É importante destacar que logo que o DECOM ingressou em Juízo, alguns “postos de gasolina” reduziram para até R$ 1,29 o preço da gasolina comum, conforme amplamente divulgado nos jornais e na televisão. Isto, por si só, não retira o objeto da ação, até porque eventual majoração abusiva futura não fica descartada, de sorte que, no decorrer do processo, podem exsurgir tais fatos novos, sujeitos, porém, doravante, ao controle judicial, inclusive para fins de investigação criminal.

Destarte, neste juízo de cognição sumária, antevejo a relevância da fundamentação preambular. O perigo na demora evidencia-se na contínua lesão a uma quantidade indeterminada de consumidores vitimados com a prática abusiva.
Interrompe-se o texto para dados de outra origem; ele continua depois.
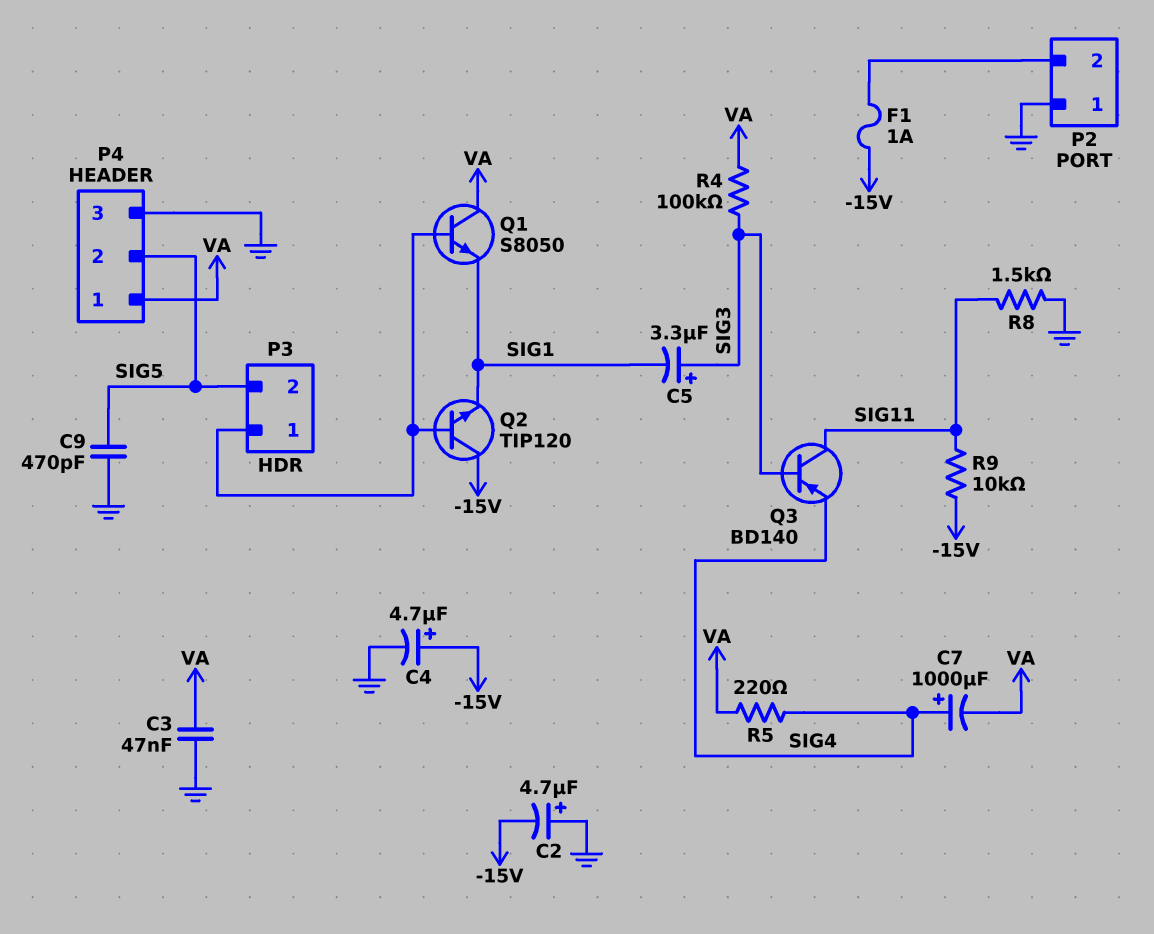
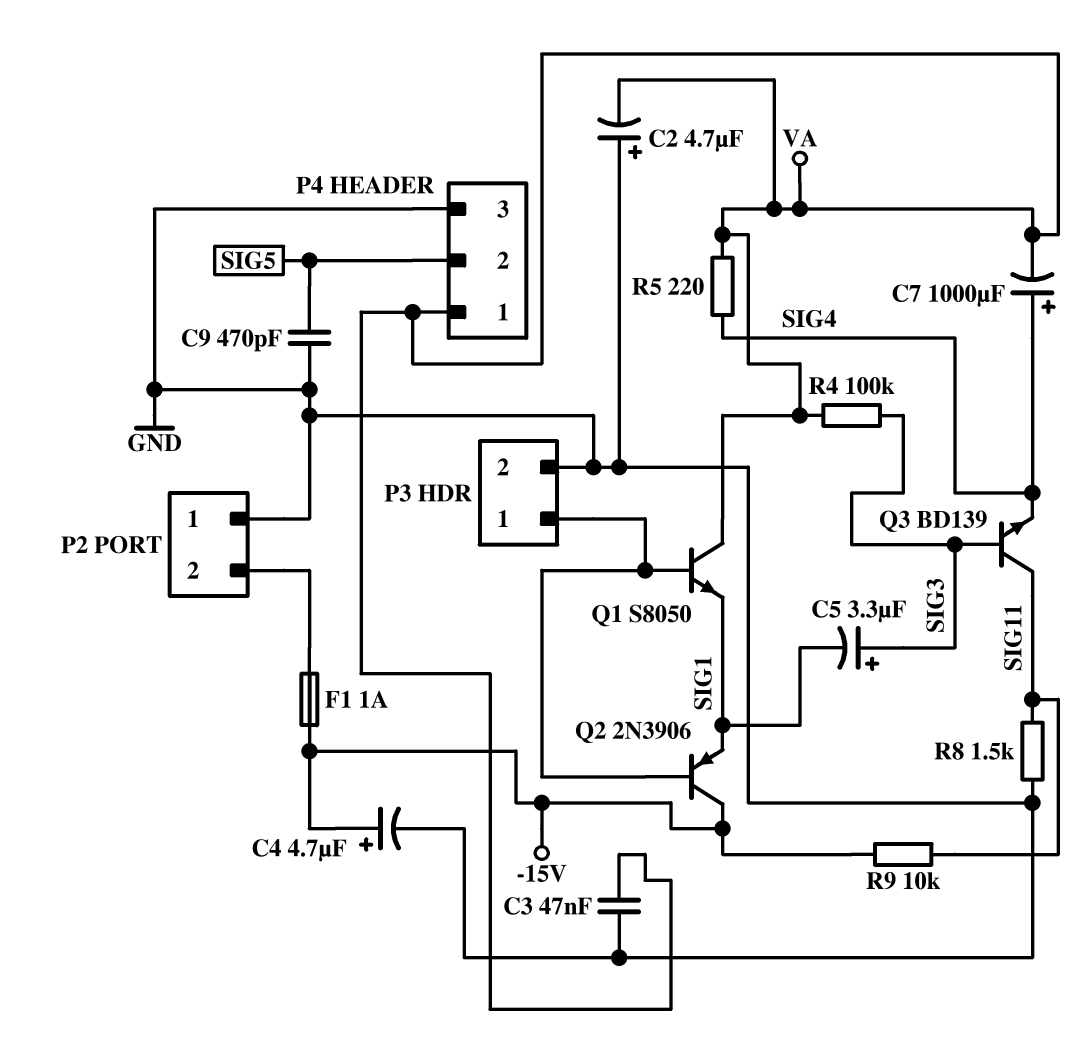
C2: 4.7uF (plus GND, minus -15V) -> 4.7uF (plus GND, minus VA)
P3 pin 2: SIG5 -> GND
Q2: NPN TIP120 (B P3/1, C -15V, E SIG1) -> PNP 2N3906 (B P3/1, C -15V, E SIG1)
Q3: PNP BD140 (B SIG3, C SIG11, E SIG4) -> NPN BD139 (B SIG3, C SIG11, E SIG4)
Presentes, portanto, os requisitos autorizadores do provimento precoce.

Ante o exposto, defiro a antecipação de tutela postulada para determinar que:

1. O SINDIPETRO se abstenha de intervir nas sociedades comerciais com o fito de acertar preços de produtos comercializados por seus filiados.

2. As sociedades comerciais demandadas cessem imediatamente a prática concertada de preços, ou seja, a fixação de preço único majorado para os combustíveis nesta capital, em especial a gasolina comum, bem como que apresentem a este Juízo, no prazo de 15 (quinze) dias, a planilha de custos, juntamente com os respectivos balancetes analíticos e fluxo de caixa, referente ao período de maio/2000 a janeiro de 2002.

O pedido de indenização por perdas e danos será analisado quando da sentença.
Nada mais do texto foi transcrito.